We need to wait for the studies to be replicated.

As I’ve noted here before, some of psychology’s most famous findings, ones that are widely accepted by the general public, have failed such tests.  These include the idea that adopting a superhero-like pose will make you feel more powerful, that smiling will make you happier and that washing your hands can help wash away feelings of guilt.

Passing the test

But some major psychological phenomena have been successfully replicated, including in circumstances in which replication is notoriously tricky — as when the participants have already been tested on the same effect.

Indeed, Dutch researchers recently replicated nine of cognitive psychology’s most important findings — findings that “present good news for the field of psychology,” they write.

In an article for BPS Research Digest (published by the British Psychological Society), psychologist and journalist Christian Jarrett summarizes how these researchers went about their replication task. “[They] tested hundreds of participants on Amazon’s Mechanical Turk survey website,” he writes (with British spellings). “Whichever cognitive effect they were tested on, each participant completed the test twice (either with the exact same stimuli or new versions), to see whether it made any difference to their behaviour or responses if they already had experience of the experiment.”

“In fact, all the effects in question were replicated on all occasions, whether on the first or second testing, and regardless of whether the specific stimuli — such as the words or pictures involved — were familiar or completely new,” he adds. 

Some examples

Here are Jarrett’s descriptions of three of the findings successfully replicated in the study, along with a brief explanation of their importance:

  • False MemoriesParticipants were shown sequences of words of related meaning. Tested on their memory of the words later, participants were more likely to mistakenly say that a new word of similar meaning had been present in the earlier sequence than a new word with a meaning unrelated to the earlier list. This is a basic demonstration of the fallibility of memory and how easy it is to feel like we’ve experienced something before when we haven’t.

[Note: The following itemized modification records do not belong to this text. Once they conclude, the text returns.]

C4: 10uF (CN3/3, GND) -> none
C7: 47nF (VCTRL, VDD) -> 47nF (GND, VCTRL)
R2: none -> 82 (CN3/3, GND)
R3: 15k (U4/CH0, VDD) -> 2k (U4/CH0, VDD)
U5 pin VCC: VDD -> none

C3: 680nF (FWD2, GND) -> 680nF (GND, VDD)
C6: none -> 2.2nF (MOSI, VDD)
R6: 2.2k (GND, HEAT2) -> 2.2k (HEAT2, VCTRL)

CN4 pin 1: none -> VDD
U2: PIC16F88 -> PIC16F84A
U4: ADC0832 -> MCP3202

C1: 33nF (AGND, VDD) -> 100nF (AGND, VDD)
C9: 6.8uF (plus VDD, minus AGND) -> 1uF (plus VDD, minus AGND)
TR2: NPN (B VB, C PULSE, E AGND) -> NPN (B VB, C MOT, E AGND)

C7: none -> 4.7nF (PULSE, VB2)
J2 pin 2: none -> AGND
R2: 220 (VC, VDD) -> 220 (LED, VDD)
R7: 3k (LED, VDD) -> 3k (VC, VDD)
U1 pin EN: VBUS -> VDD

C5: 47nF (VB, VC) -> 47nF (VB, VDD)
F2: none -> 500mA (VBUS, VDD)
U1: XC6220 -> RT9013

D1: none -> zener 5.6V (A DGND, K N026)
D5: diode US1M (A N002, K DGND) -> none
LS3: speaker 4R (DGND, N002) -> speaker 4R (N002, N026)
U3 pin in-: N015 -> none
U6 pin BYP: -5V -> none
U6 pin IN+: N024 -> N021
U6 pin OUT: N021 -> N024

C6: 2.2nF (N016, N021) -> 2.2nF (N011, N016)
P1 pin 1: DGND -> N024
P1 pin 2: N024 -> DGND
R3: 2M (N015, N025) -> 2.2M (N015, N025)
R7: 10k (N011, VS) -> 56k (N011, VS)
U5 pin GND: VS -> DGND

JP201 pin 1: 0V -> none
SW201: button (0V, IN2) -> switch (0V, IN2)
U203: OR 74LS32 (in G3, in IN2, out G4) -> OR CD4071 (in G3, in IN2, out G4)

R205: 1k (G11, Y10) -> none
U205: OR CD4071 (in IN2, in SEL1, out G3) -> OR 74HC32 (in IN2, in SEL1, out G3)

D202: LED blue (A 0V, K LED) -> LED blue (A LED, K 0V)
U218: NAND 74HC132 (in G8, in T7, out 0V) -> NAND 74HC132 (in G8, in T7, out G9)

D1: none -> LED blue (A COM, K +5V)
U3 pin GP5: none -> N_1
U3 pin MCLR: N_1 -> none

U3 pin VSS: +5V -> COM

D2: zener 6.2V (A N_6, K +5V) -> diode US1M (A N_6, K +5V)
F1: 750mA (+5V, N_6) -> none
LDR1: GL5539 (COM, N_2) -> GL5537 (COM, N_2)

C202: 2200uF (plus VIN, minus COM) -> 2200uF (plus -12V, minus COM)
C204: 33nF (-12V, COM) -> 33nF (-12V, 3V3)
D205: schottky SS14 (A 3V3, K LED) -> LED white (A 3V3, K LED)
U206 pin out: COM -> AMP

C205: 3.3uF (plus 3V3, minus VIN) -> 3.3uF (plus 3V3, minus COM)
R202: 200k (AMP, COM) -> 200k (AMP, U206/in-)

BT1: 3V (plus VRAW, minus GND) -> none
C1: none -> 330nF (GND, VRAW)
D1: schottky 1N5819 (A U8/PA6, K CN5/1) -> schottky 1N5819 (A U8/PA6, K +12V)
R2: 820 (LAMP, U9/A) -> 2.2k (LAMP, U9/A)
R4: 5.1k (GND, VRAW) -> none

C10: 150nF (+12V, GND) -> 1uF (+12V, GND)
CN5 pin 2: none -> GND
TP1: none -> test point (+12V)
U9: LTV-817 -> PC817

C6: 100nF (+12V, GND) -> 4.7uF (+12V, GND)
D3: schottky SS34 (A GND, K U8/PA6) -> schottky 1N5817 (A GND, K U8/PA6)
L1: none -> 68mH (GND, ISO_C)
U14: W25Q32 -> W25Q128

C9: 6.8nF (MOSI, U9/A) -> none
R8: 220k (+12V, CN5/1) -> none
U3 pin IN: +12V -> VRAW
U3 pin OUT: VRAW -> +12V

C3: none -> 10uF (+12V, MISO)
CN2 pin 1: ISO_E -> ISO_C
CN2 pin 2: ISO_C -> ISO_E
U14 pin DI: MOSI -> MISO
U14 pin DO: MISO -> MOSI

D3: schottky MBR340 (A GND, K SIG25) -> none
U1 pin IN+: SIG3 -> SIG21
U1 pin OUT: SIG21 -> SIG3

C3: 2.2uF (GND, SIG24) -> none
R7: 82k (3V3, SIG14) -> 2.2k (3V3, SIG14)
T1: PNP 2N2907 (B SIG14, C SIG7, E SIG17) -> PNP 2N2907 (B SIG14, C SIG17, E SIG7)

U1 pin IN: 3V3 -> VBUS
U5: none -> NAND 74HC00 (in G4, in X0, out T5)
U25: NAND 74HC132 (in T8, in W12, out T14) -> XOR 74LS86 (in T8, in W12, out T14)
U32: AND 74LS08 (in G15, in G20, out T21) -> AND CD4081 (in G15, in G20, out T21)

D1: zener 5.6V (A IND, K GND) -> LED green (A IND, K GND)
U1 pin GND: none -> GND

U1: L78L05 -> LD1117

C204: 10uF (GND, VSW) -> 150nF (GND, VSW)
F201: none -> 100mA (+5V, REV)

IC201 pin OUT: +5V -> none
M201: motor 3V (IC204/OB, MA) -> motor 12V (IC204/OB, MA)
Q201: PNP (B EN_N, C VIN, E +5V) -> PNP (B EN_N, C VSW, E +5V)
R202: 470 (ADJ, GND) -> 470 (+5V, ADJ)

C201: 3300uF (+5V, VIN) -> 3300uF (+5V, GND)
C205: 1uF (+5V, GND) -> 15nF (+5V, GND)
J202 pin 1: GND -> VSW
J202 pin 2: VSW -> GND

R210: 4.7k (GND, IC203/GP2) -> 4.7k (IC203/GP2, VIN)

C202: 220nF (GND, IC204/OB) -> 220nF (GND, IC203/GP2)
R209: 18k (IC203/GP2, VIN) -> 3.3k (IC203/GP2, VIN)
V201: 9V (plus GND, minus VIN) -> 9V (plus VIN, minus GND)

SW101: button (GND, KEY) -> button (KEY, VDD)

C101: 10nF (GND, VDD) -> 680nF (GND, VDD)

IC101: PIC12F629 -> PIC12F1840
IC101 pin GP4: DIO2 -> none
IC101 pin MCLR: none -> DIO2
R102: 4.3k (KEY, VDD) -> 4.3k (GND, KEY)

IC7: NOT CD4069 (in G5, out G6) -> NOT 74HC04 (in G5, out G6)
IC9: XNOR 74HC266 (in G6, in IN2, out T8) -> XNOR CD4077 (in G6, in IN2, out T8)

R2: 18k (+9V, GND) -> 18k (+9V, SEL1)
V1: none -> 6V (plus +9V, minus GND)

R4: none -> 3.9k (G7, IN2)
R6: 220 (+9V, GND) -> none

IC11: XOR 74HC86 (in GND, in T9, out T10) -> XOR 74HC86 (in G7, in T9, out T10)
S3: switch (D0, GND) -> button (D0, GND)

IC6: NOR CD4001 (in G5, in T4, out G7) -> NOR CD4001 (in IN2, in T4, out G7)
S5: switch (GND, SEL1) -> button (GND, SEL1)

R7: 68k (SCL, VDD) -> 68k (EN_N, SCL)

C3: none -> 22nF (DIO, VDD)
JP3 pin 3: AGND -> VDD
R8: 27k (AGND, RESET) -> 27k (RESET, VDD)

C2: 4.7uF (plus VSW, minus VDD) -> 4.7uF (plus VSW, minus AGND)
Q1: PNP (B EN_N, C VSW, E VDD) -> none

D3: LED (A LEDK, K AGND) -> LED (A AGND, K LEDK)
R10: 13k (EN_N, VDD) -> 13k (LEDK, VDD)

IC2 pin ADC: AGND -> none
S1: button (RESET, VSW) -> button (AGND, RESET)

  • The Flanker Task: Participants had to press the correct keyboard key as fast as possible to indicate whether a target stimulus was a vowel or consonant. Participants were faster to respond if the target was surrounded by distracting letters associated with the same response (e.g. a target vowel surrounded by irrelevant, distracting vowels), as opposed to being surrounded by distractors associated with a different response (e.g. a vowel surrounded by consonants). The task shows how we can’t help but process irrelevant information to a certain degree.
  • Motor Priming: Participants had to press the appropriate keyboard key as fast as possible in response to left- or right-facing arrows flashed on-screen. Preceding arrows (known as a prime) gave advance warning of which way the target arrows would point: sometimes these primes were accurate, which led to faster performance, as you’d expect; if the primes pointed the wrong way, they slowed performance. Crucially, some of the primes were “masked” to make them subliminal (i.e. not consciously visible), in which case the effects were reversed, with primes pointing the wrong way leading to faster responses. The finding shows how information that’s not consciously perceived can affect our behaviour, and that it can have an opposite effect when subliminal than when consciously perceived.

The other successfully replicated phenomenon were the Simon effect, the spacing effect, the serial position effect, associative priming, repetition priming and shape simulation.

FMI: You can read Jarrett’s descriptions of all nine phenomena on the BPS Research Digest website. The Dutch study is currently available as a preprint at PsyArXiv, where it can be read in full.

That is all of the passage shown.